Checkm (pronounced "check 'em") is a simple text-based manifest format for digital content. A manifest is a set of lines, each of which describes a unit of content via up to six whitespace-separated tokens. The meaning of a token is given by its position within the line. For example, the first three tokens give the name of the content, a checksum algorithm, and a digest (checksum) computed using that algorithm, respectively. Here's a a manifest identifying two files with MD5 checksums.
# My first manifest. Two files total. # Filename Algorithm Digest book/Chapter9.xml md5 49afbd86a1ca9f34b677a3f09655eae9 images/r862.png md5 408ad21d50cef31da4df6d9ed81b01a7
Checkm is purely concerned with format and not with such things as completeness and fitness for a given application. So it defines the meanings of the six tokens but does not mandate their use. For example, a file package transfer tool could require use of four tokens, only two of which would be required by a fixity checking tool. The next example is a bare-bones manifest in which all but the first token have been dropped, which is a useful degenerate case when only a list of named units of content is needed.
# My second manifest. Just a list of files. # Filename (no other tokens given) http://example.org/i/chap9.xml http://example.org/i/chap9fig2.png
To leave tokens unspecified that would occur in the middle rather than at the end of a line, give those tokens as '-'. For example, a package transfer application that also renames files might use the following manifest.

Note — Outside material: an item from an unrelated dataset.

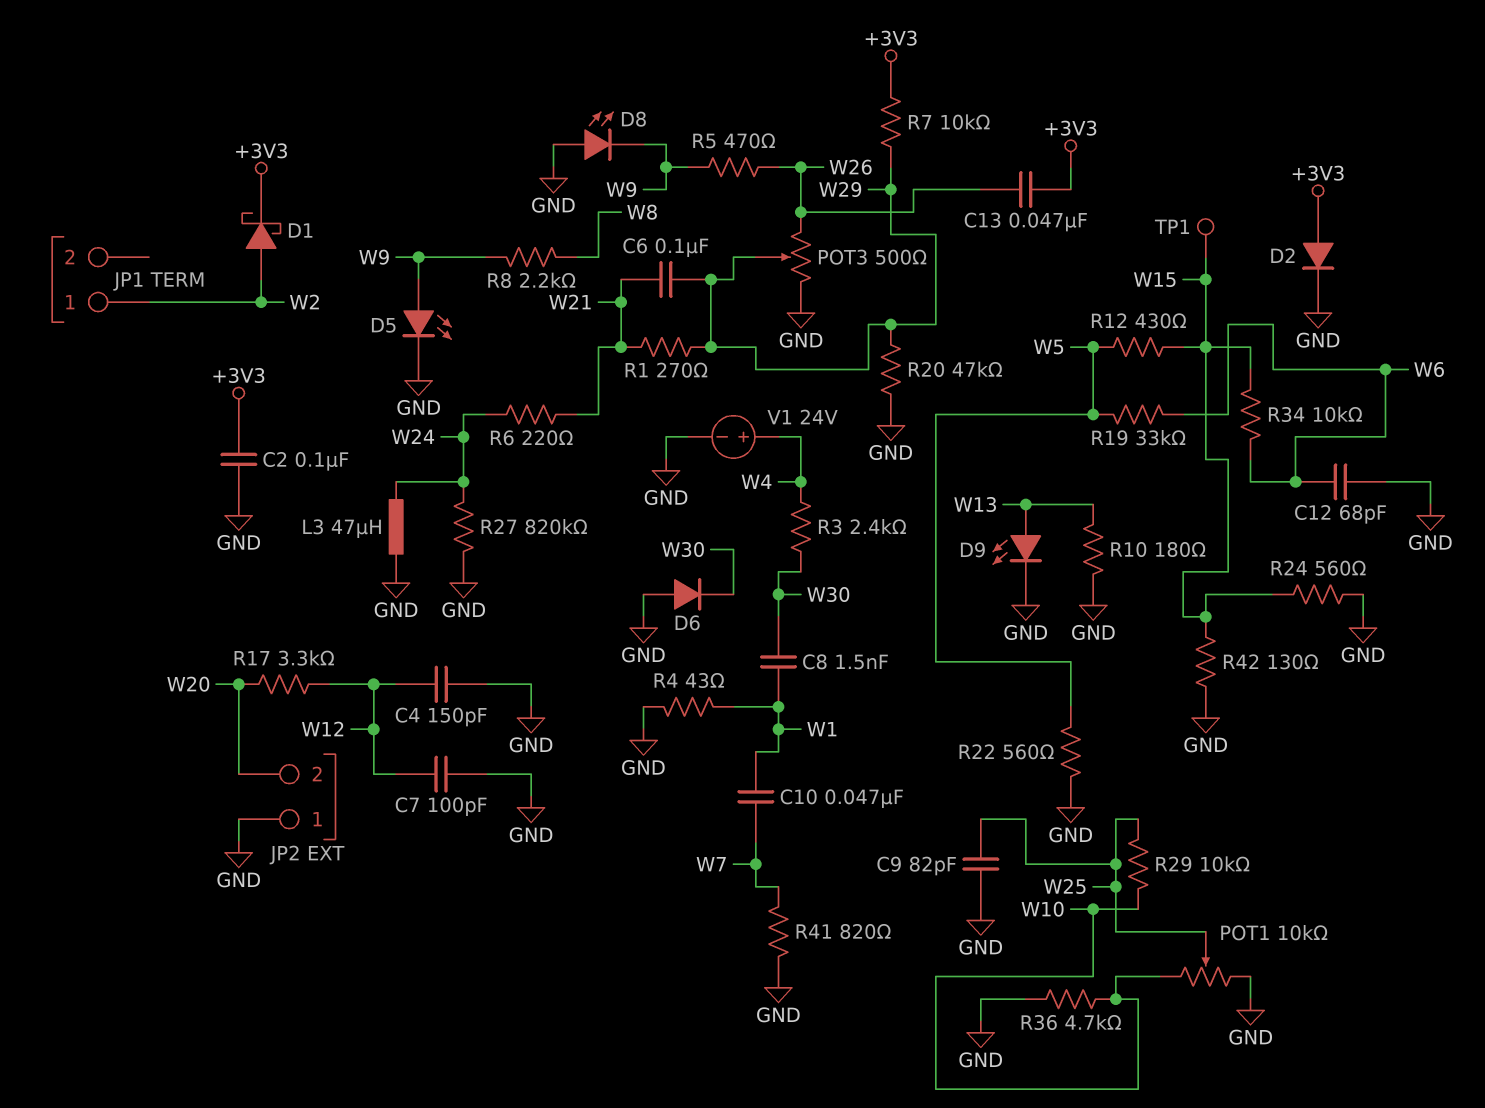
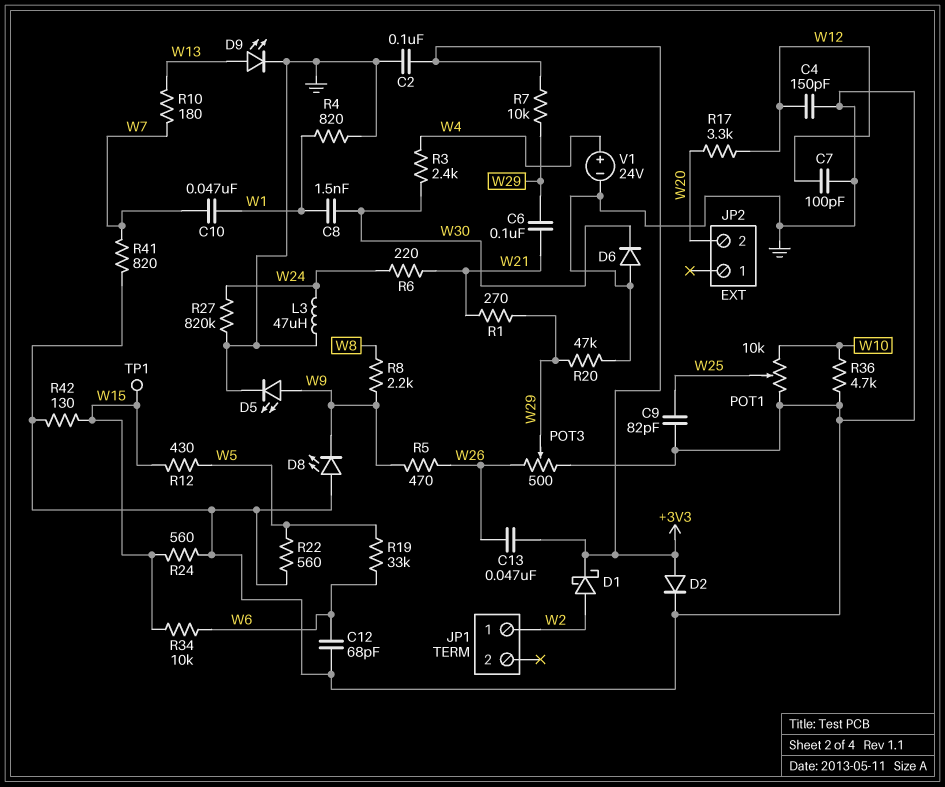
JP2 pin 1: GND -> none
R4: 43 (GND, W1) -> 820 (GND, W1)
R10: 180 (GND, W13) -> 180 (W7, W13)
R29: 10k (W10, W25) -> none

# My third manifest. # Filename and Target specified, not Alg, Digest, Length, or ModTime http://example.org/i/chap9.xml - - - - book/Chapter9.xml http://example.org/i/chap9fig2.png - - - - images/r862.png
Each non-comment line can contain up to six tokens, and has the form,
[@]SourceFileOrURL Alg Digest Length ModTime TargetFileOrURL
where [@] indicates an optional '@' that causes the identified content to be "included" as a manifest extension. In principle there is no upper or lower limit on the number of lines in a Checkm manifest, however, practical considerations may call for extending a single-level manifest to a multi-level manifest.
If supported, a multi-level manifest permits one large manifest to be spread over a number of smaller manifests. To trigger this, the SourceFileOrURL token that begins a line is preceded by a literal '@'. It invokes a simple inclusion mechanism indicating that the identified content is also in Checkm format and extends the current manifest; this is similar to mainstream sitemap extension mechanisms (cf. [SITEMAPS] (sitemaps.org, “Sitemaps XML format,” February 2008.)). A tool can be said to support only single-level Checkm if it does not support multi-level manifests.
Included manifests may themselves recursively include other manifests. There is no limit either to the number of inclusions or to the depth of a multi-level manifest. Cycles in the inclusion graph are generally considered to be in poor taste.
The Checkm tokens on a given line all relate to the unit of content identified by the first token on the line. A unit of content is a contiguous sequence of octets (e.g., a file) identified by a filename or URL. Manifest lines end with either LF (hex 0a) or CRLF (hex 0d0a), and lines that begin with '#' are considered "comments" that are to be ignored by processors. Blank lines are also ignored.
Tokens consist of UTF-8 characters [RFC3629] (Yergeau, F., “UTF-8, a transformation format of ISO 10646,” November 2003.) separated by linear whitespace (one or more SPACE and/or TAB characters). Any linear whitespace found at the start or end of a line is ignored. Any characters, such as whitespace, not allowed in a URL must be represented using URL percent-encoding [RFC3986] (Berners-Lee, T., Fielding, R., and L. Masinter, “Uniform Resource Identifier (URI): Generic Syntax,” January 2005.).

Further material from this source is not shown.